今日はみんな忙しいので、俺とセバスチャンの2人で組合の工事を手伝いに来た。



「もうお前、大工組合に入っちまえよ!!」


「バーカ!! 俺は国王だぞ!! 偉いんだぞ!!」



そう言いながら俺は、ショベルカーを使って砂利を埋める穴を掘っていく。



「説得力ねぇよ!!」


「ウワァァァァァン!! お前なんか死刑だぁ!!」



穴を掘ったら、一度ショベルカーで全体を走って固め、砂利を敷いてもう一度固める。

そこにコンクリートの土台を敷き、柱を立てていき梁を渡す。

今回は素材を洗うための水槽を設置するので、煉瓦とセメントでバスタブの2倍ほどの大きさの水槽を設置した。

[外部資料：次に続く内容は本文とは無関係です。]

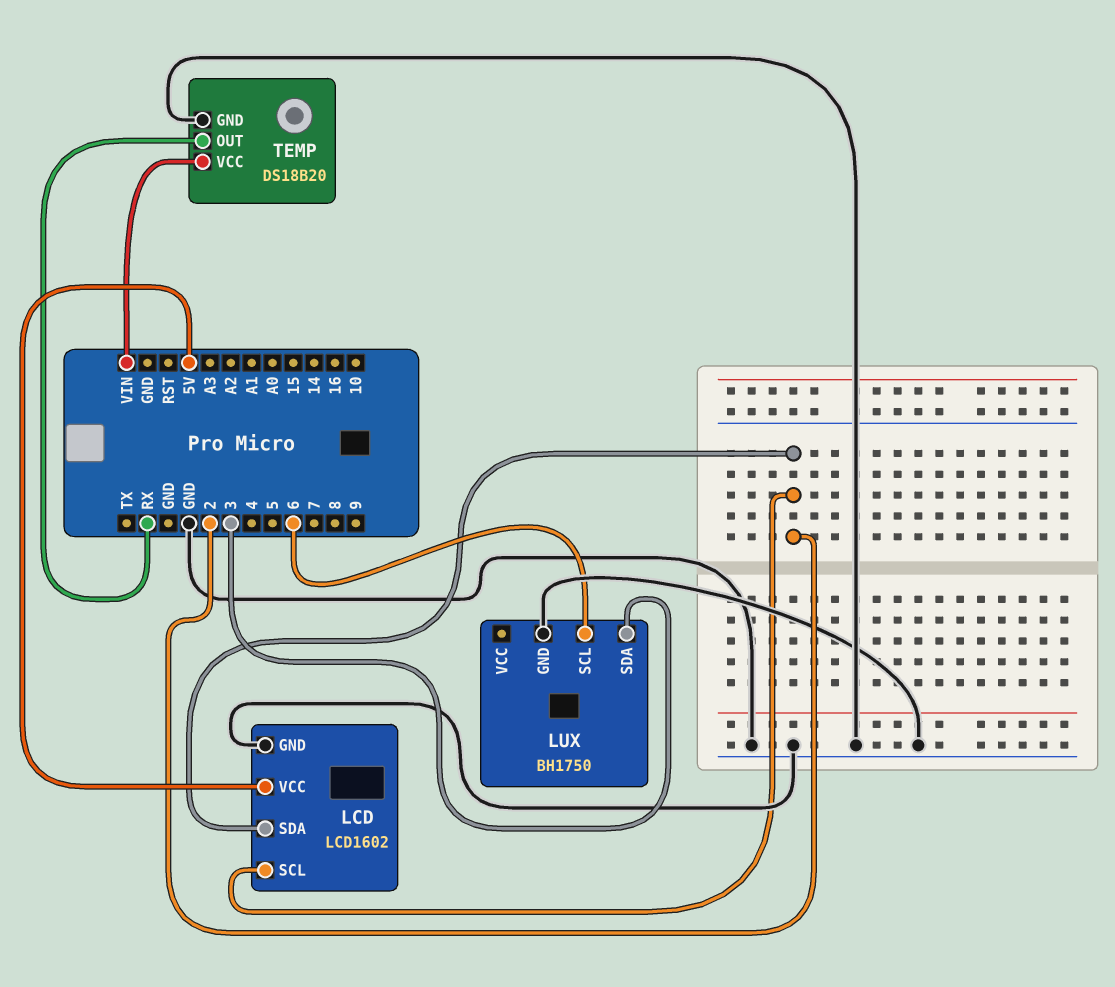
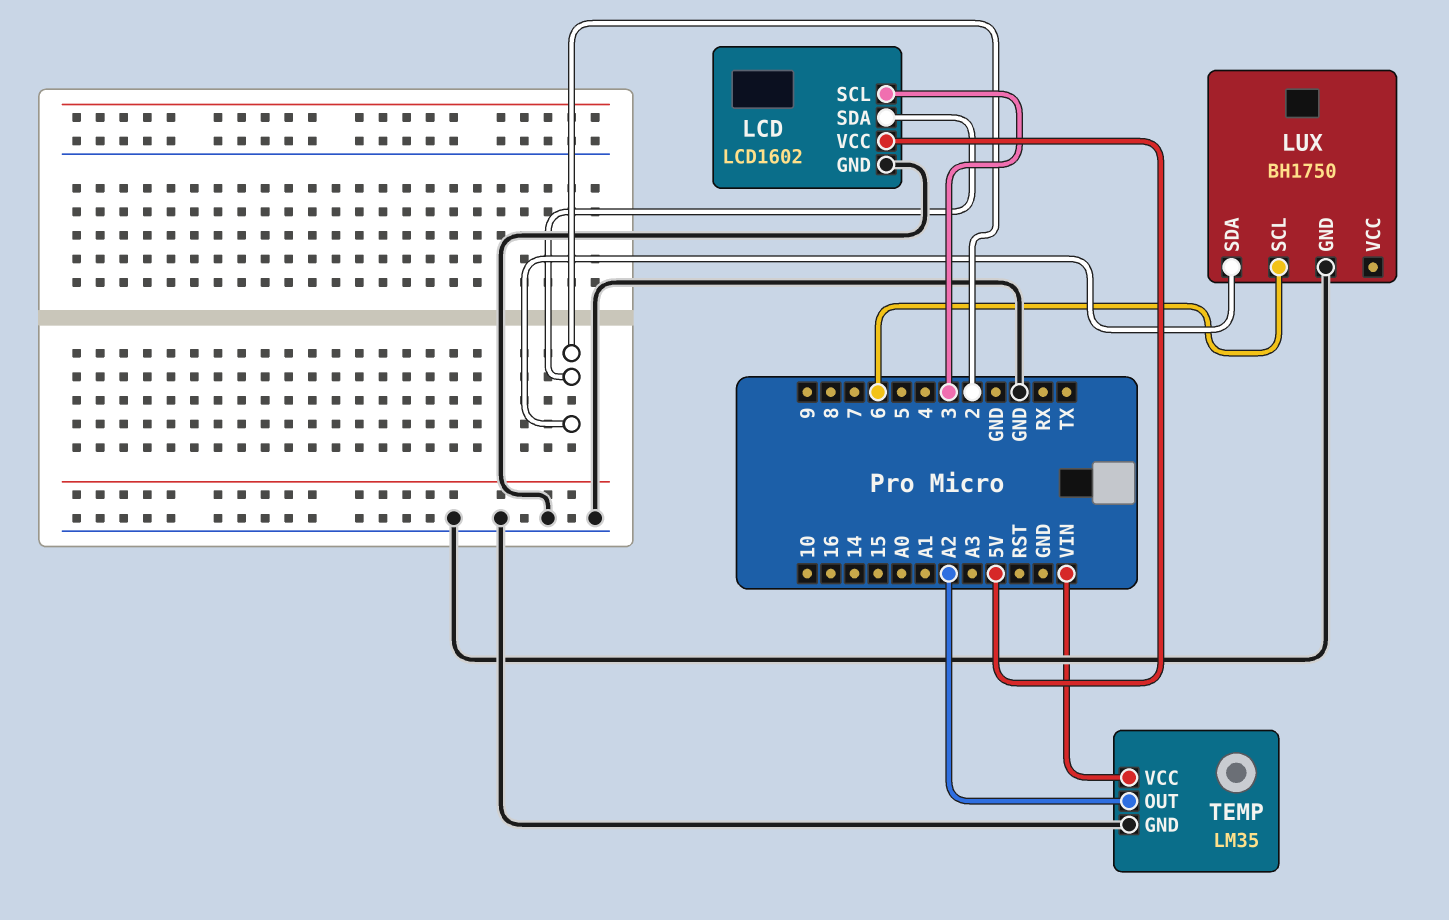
LCD pin SCL: 2 -> 3
LUX pin SDA: 3 -> 2
TEMP: DS18B20 -> LM35
TEMP pin OUT: RX -> A2

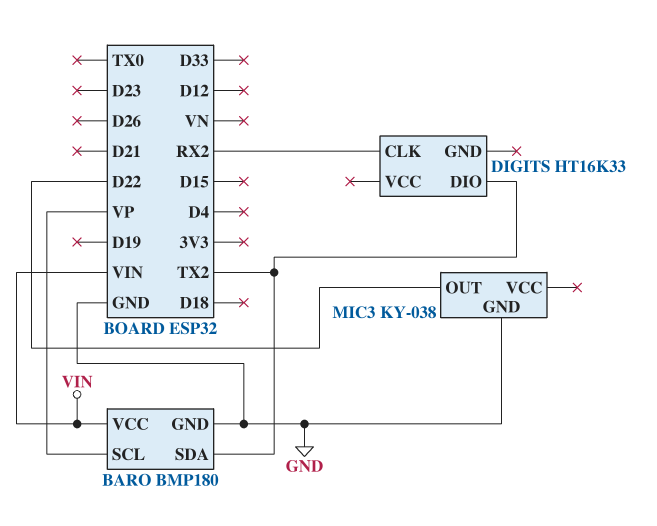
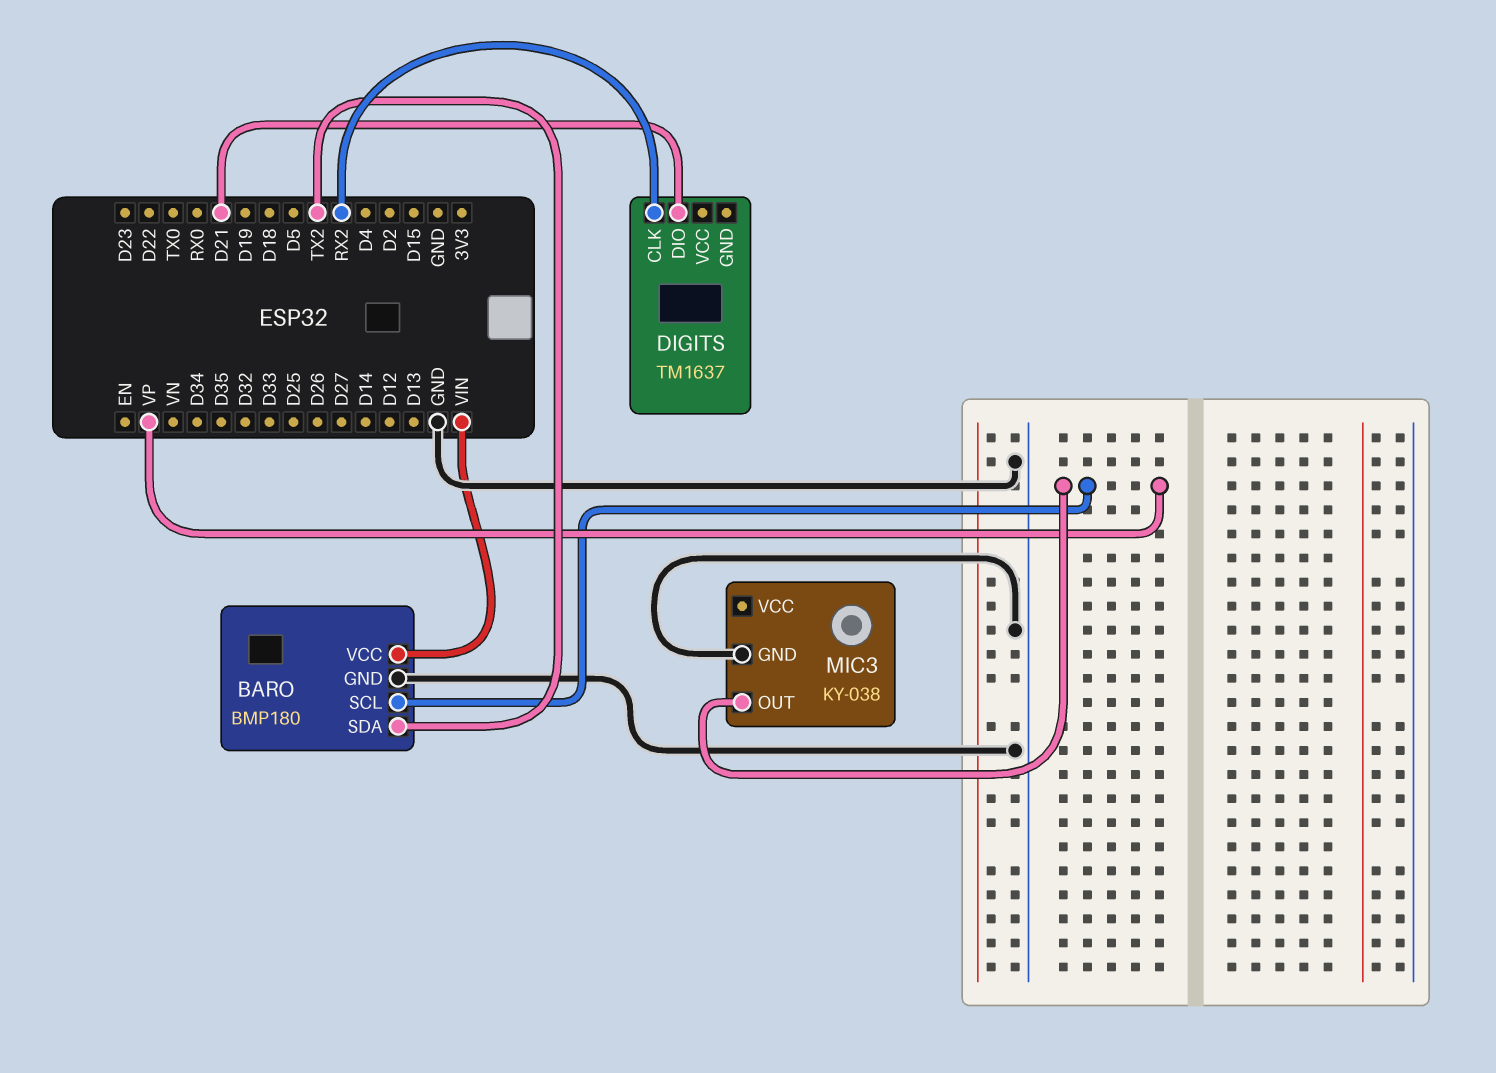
DIGITS: HT16K33 -> TM1637
DIGITS pin DIO: TX2 -> D21
MIC3 pin OUT: D22 -> VP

梁には滑車をいくつか設置し魔物を吊り上げられるようにする。

土台は緩い坂になっていて、土台にも水を流せるようにした。

土台には、ちゃんと防水ペイントを塗っているので真っ白になっている。



次は組合内部だが宿直室はそのまま事務所に改装、倉庫は壁を取ってカウンターを付けた。

前の受付分だけのスペースを拡張。

壁にはコルクボードを設置して、壁が釘の打ち過ぎで傷まないようにした。



宿舎と商店に関しては、土台を設置した後にトイレとシャワールームの場所を空けておくよう指示をだし、必要な建材を提供しておいた。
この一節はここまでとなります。